Directions: Repeat, word for word, each of the records shown below, without their pictures.

══ Given entries ══

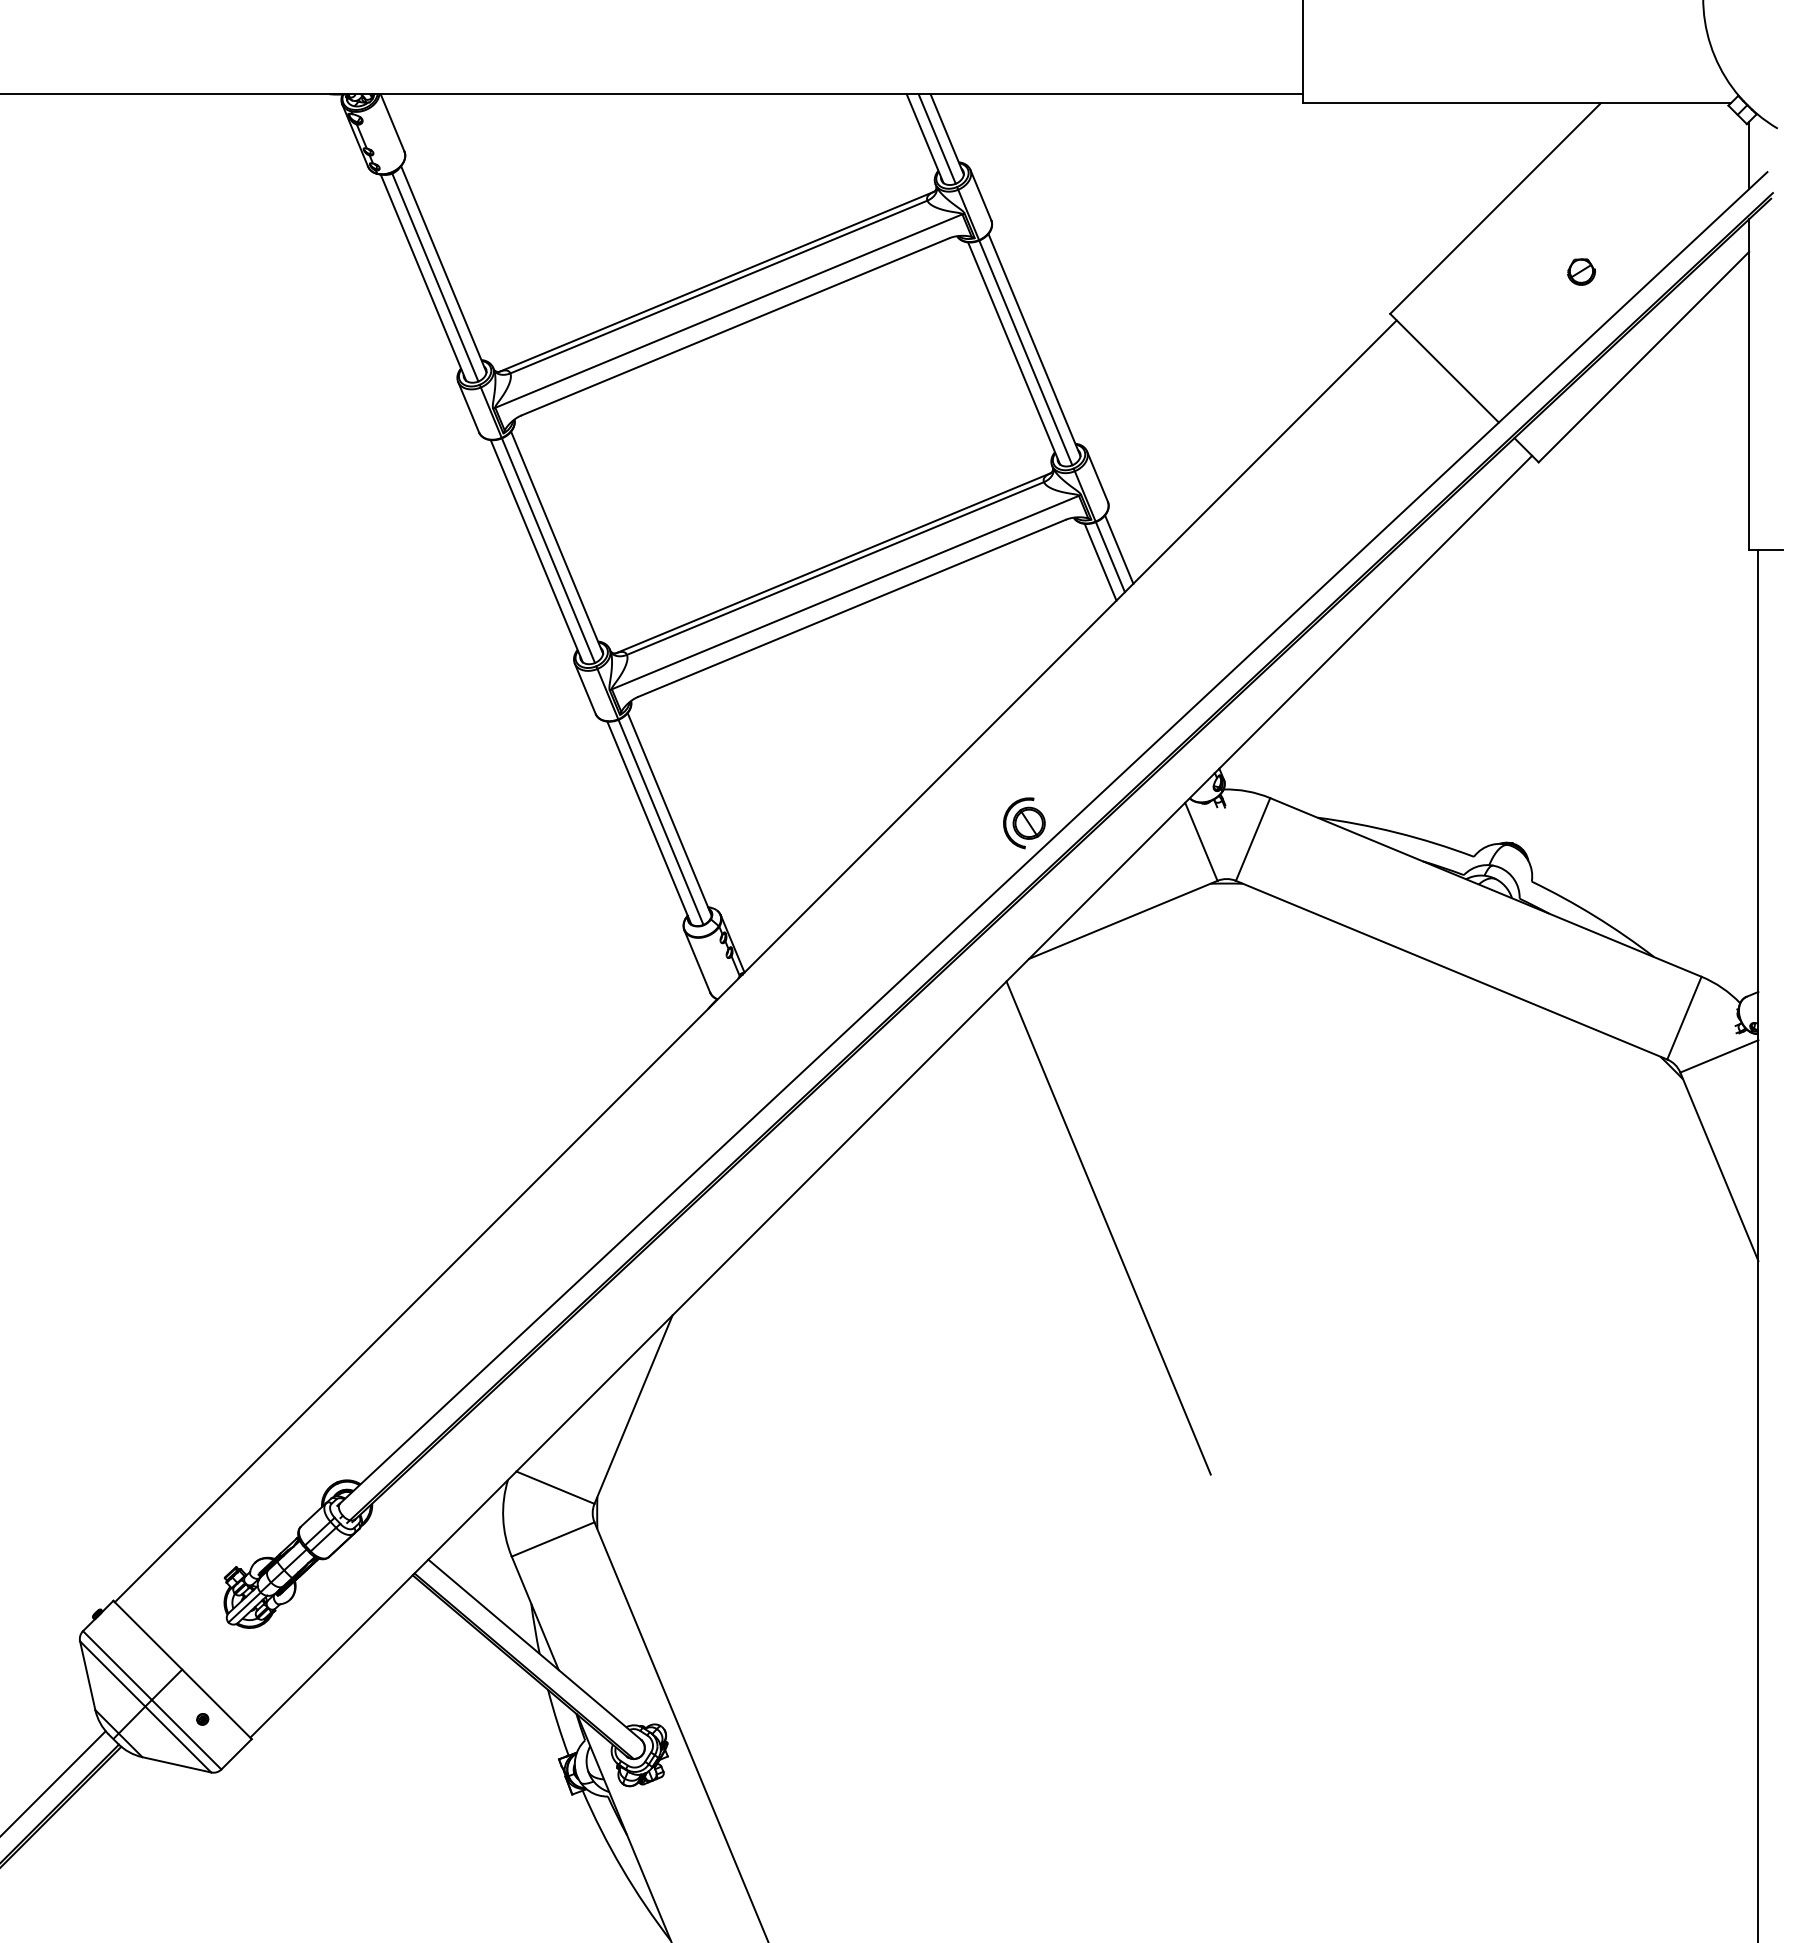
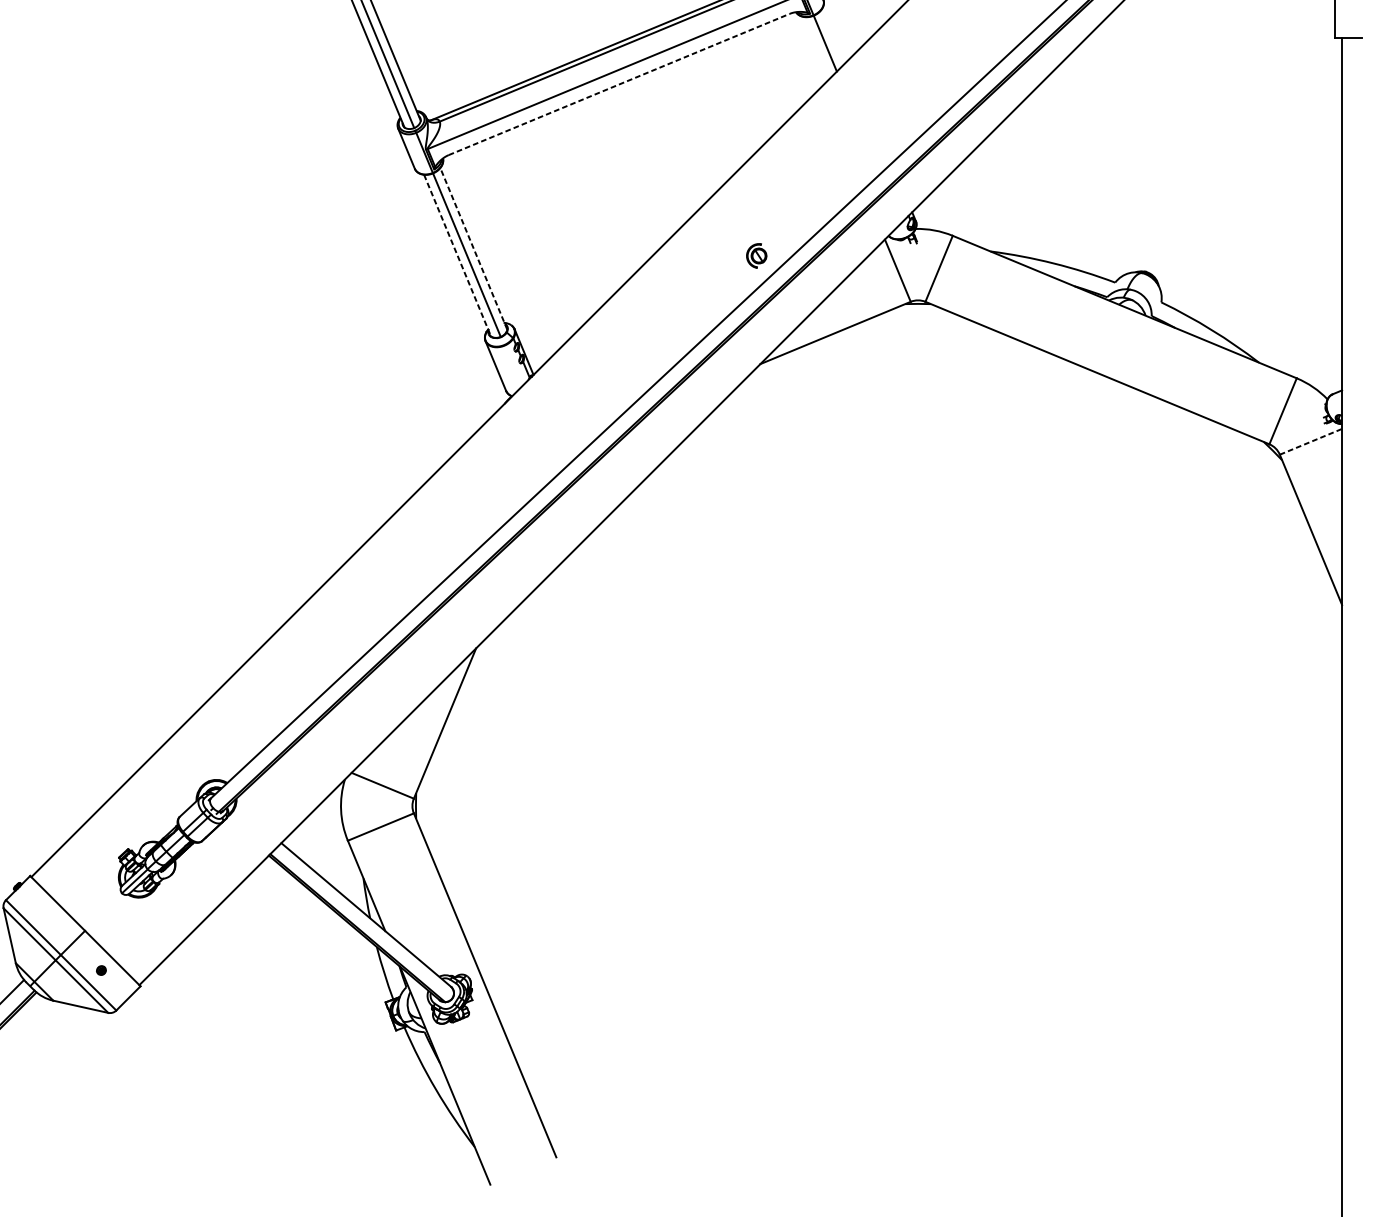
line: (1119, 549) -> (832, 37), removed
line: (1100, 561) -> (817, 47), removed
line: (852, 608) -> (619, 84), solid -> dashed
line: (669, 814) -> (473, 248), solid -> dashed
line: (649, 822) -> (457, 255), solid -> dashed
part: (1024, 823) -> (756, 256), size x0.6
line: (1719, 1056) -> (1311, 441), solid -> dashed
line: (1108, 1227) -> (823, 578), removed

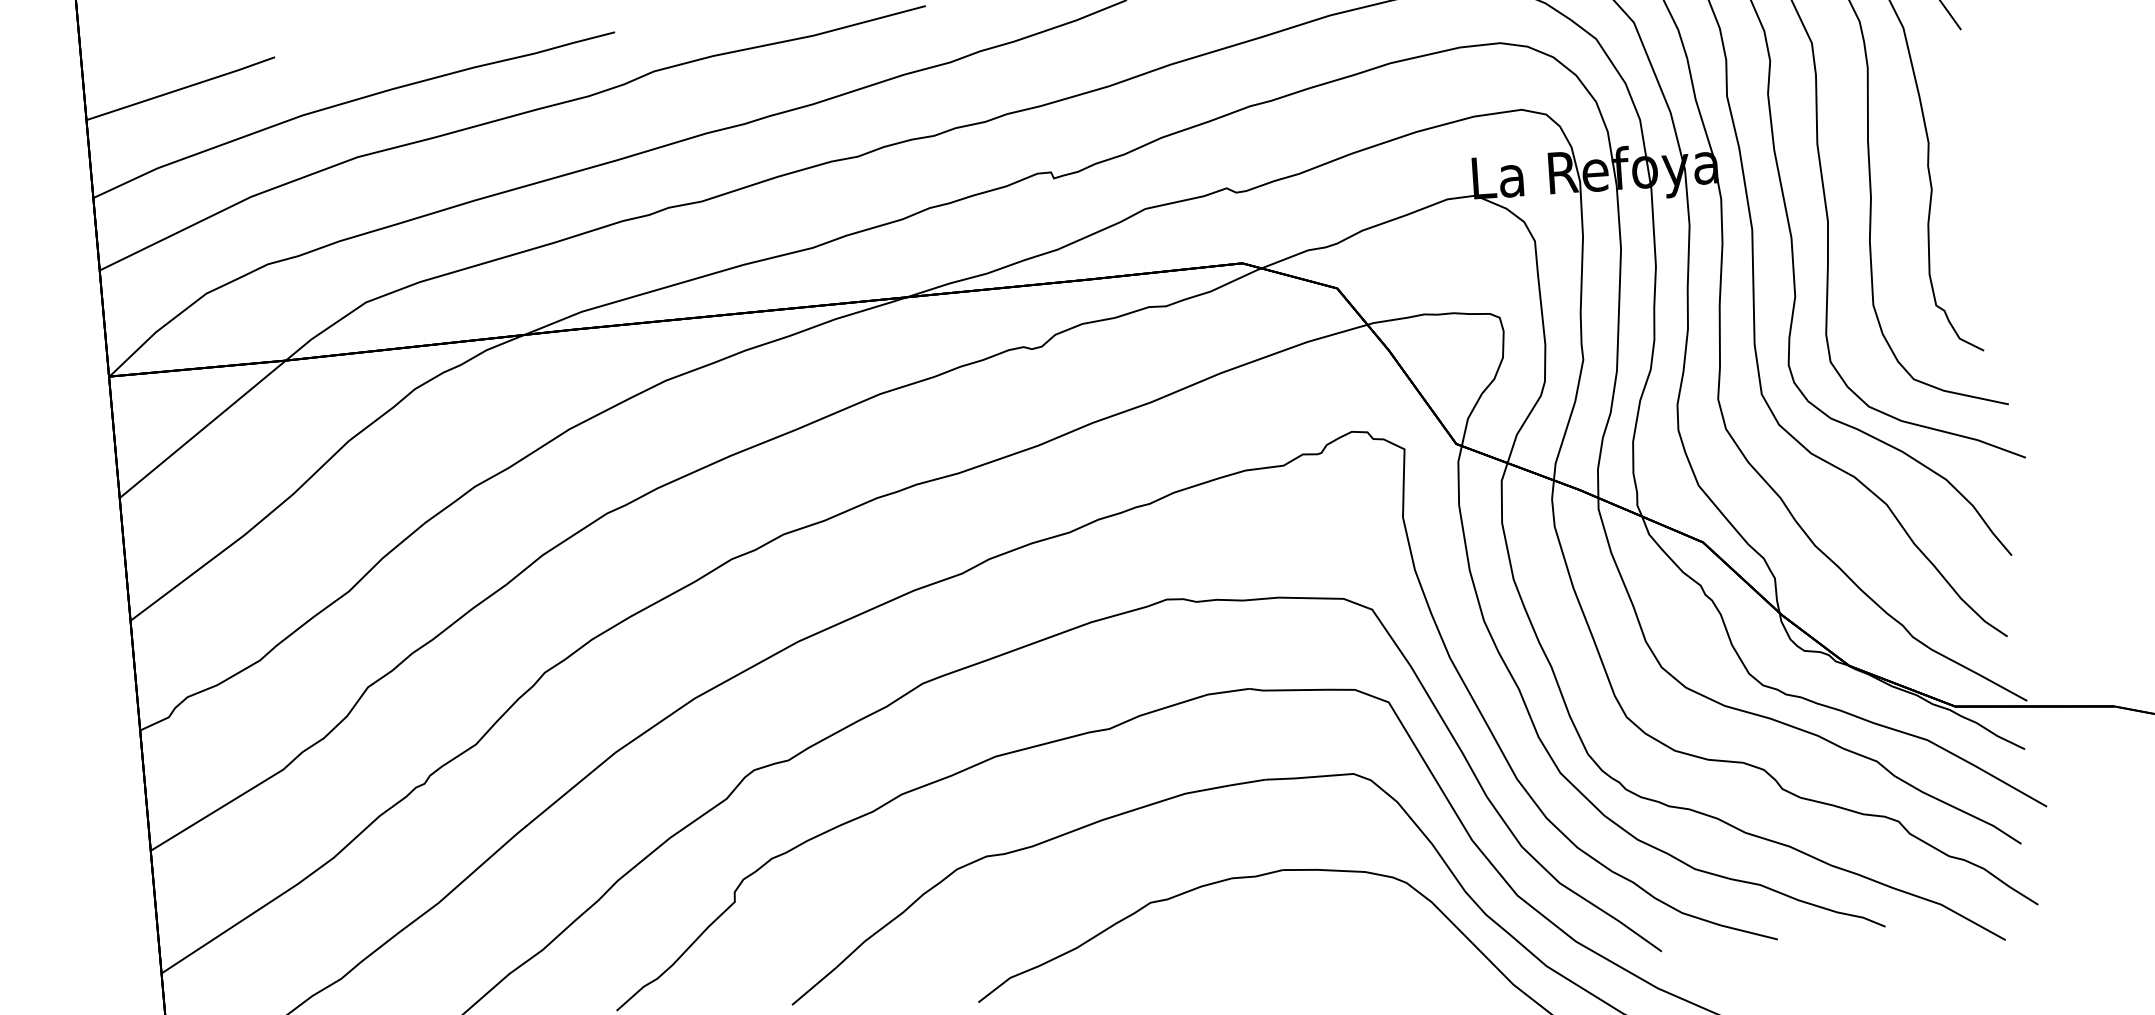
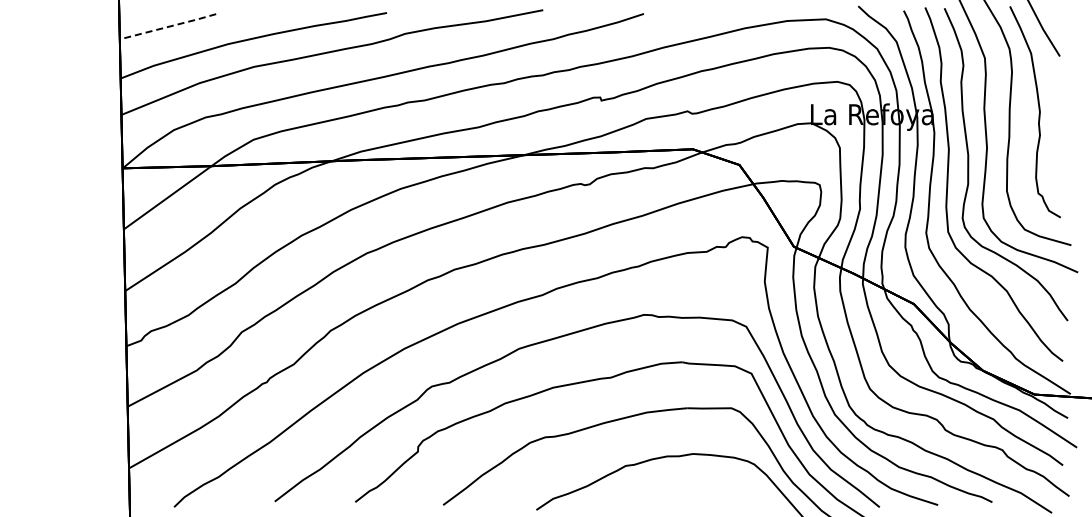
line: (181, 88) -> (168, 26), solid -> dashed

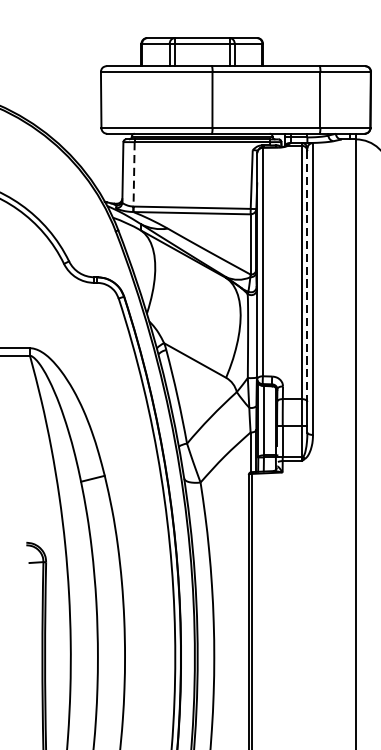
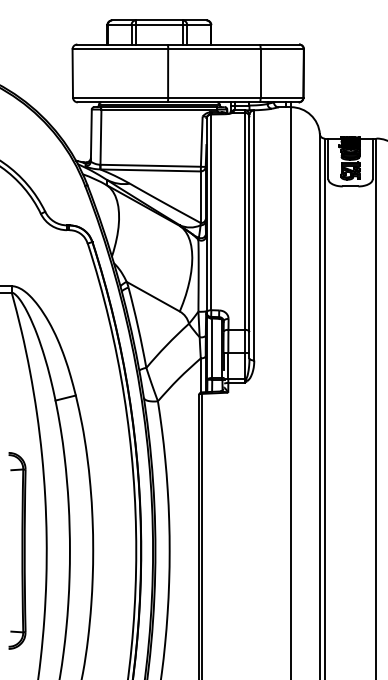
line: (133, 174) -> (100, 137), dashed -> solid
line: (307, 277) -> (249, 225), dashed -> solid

═══

Response area:
line: (1119, 549) -> (832, 37), removed
line: (1100, 561) -> (817, 47), removed
line: (852, 608) -> (619, 84), solid -> dashed
line: (669, 814) -> (473, 248), solid -> dashed
line: (649, 822) -> (457, 255), solid -> dashed
part: (1024, 823) -> (756, 256), size x0.6
line: (1719, 1056) -> (1311, 441), solid -> dashed
line: (1108, 1227) -> (823, 578), removed

line: (181, 88) -> (168, 26), solid -> dashed

line: (133, 174) -> (100, 137), dashed -> solid
line: (307, 277) -> (249, 225), dashed -> solid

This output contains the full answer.